Deserializing old tables with Legolas v0.5

Generally, tables serialized with earlier versions of Legolas can be de-serialized with Legolas v0.5, making it only a "code-breaking" change, rather than a "data-breaking" change. However, it is strongly suggested to have reference tests with checked in (pre-Legolas v0.5) serialized tables which are deserialized and verified during the tests, in order to be sure.

Additionally, serialized Arrow tables containing nested Legolas-v0.4-defined Legolas.Row values (i.e. a table that contains a row that has a field that is, itself, a Legolas.Row value, or contains such values) require special handling to deserialize under Legolas v0.5, if you wish users to be able to deserialize them with Legolas.read using the Legolas-v0.5-ready version of your package. Note that these tables are still deserializable as plain Arrow tables regardless, so it may not be worthwhile to provide a bespoke deprecation/compatibility pathway in the Legolas-v0.5-ready version package unless your use case merits it (i.e. the impact surface would be high for your package's users).

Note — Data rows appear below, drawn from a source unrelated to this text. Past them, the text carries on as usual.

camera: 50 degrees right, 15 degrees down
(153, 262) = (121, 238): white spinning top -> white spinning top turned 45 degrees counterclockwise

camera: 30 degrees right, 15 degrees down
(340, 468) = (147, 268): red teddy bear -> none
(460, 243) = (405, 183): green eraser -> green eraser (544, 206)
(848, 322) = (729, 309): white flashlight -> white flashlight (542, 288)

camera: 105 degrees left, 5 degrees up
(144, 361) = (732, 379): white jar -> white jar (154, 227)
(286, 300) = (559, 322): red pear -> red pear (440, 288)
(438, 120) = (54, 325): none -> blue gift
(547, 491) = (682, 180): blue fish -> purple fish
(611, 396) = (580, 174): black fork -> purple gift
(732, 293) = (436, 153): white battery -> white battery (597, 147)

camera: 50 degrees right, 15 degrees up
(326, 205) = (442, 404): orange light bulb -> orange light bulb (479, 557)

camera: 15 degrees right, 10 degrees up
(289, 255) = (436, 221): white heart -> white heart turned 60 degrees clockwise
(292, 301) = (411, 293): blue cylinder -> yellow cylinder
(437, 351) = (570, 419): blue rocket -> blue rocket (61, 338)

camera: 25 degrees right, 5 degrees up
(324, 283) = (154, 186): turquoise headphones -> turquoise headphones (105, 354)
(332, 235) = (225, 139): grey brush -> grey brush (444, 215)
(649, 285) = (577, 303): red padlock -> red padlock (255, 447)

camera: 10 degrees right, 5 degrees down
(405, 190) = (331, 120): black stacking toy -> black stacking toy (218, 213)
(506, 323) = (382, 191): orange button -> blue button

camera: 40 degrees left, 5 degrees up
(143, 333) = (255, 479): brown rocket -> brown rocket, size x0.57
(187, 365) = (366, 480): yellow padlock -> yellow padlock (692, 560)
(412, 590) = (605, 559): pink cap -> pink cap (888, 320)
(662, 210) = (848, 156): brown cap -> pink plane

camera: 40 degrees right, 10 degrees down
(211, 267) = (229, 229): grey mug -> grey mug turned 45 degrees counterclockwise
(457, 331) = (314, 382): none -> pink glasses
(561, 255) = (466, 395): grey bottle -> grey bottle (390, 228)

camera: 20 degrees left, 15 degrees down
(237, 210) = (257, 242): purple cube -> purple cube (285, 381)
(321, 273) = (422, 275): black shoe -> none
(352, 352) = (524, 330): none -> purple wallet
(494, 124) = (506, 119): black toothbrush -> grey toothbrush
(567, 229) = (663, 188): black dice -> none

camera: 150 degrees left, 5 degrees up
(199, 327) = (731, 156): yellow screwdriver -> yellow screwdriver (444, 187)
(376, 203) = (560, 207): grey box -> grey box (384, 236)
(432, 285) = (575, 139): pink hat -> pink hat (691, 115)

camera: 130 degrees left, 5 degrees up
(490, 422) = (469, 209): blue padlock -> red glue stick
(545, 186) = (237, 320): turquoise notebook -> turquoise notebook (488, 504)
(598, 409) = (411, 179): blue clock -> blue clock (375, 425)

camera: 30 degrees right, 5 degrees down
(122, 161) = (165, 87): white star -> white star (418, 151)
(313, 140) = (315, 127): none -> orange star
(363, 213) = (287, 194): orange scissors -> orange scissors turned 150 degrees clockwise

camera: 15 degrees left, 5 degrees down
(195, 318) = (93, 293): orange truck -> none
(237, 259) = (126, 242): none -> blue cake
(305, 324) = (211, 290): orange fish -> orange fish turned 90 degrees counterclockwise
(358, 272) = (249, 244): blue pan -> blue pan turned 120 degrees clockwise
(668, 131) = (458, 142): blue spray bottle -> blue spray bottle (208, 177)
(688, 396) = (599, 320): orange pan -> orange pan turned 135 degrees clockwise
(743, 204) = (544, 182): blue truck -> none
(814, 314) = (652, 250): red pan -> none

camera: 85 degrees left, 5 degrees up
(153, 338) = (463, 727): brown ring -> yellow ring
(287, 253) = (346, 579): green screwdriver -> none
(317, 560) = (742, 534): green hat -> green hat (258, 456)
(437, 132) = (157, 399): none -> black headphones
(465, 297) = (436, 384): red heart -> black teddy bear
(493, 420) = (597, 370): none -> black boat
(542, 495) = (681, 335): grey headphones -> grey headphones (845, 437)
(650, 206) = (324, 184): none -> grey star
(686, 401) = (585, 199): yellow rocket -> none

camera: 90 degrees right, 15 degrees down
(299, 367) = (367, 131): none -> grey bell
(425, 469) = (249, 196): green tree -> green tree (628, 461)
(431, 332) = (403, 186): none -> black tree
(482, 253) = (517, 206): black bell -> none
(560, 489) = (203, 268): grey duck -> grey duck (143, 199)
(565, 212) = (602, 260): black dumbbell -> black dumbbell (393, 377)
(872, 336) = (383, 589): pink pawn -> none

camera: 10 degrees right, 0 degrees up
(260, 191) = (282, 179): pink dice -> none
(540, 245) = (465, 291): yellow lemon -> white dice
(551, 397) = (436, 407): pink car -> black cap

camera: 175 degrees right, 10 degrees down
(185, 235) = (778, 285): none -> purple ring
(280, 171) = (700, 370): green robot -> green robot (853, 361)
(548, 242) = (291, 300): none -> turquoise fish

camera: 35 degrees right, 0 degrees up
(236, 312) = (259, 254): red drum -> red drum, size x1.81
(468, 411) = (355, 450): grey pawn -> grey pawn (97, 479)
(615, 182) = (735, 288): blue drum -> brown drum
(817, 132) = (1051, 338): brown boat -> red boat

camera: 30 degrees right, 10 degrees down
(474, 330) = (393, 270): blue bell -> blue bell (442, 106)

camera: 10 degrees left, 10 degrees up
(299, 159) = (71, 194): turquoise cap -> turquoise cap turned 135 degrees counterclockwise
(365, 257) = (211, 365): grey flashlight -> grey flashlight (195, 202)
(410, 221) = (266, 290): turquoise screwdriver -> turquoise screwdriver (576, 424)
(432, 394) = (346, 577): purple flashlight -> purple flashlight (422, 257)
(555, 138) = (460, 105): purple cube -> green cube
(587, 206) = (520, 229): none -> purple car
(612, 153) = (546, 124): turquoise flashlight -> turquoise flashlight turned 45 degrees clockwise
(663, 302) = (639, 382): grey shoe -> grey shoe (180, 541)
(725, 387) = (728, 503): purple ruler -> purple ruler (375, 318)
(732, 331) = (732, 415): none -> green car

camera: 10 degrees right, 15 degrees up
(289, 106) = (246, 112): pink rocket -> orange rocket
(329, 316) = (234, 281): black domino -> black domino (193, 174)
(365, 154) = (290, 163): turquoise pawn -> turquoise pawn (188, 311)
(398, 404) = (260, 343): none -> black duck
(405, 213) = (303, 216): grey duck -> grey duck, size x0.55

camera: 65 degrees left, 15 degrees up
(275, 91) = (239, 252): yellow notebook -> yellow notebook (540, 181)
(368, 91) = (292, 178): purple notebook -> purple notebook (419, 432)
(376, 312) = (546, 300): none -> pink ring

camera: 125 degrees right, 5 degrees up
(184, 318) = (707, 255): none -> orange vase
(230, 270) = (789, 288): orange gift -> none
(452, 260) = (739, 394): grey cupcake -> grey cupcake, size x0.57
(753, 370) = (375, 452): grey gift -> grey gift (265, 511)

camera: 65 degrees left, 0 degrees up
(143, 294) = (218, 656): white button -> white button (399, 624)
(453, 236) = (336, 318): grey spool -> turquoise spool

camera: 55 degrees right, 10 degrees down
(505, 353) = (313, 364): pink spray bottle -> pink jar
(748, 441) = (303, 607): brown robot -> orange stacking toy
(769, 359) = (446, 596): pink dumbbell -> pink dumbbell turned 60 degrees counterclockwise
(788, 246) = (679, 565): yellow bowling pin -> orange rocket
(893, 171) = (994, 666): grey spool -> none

If you would like to provide such a pathway, though:

Recall that under Legolas v0.4, @row-generated Legolas.Row constructors may accept and propagate arbitrary non-schema-declared fields, whereas Legolas v0.5's @version-generated record types may only contain schema-declared fields. Therefore, one must decide what to do with any non-declared fields present in serialized Legolas.Row values upon deserialization. A common approach is to implement a deprecation/compatibility pathway within the relevant surrounding @version declaration. For example, this LegolasFlux example uses a function compat_config to handle old Legolas.Row values, but does not add any handling for non-declared fields, which will be discarded if present. If one did not want non-declared fields to be discarded, these fields could be handled by throwing an error or warning, or defining a schema version extension that captured them, or defining a new version of the relevant schema to capture them (e.g. adding a field like extras::Union{Missing, NamedTuple}).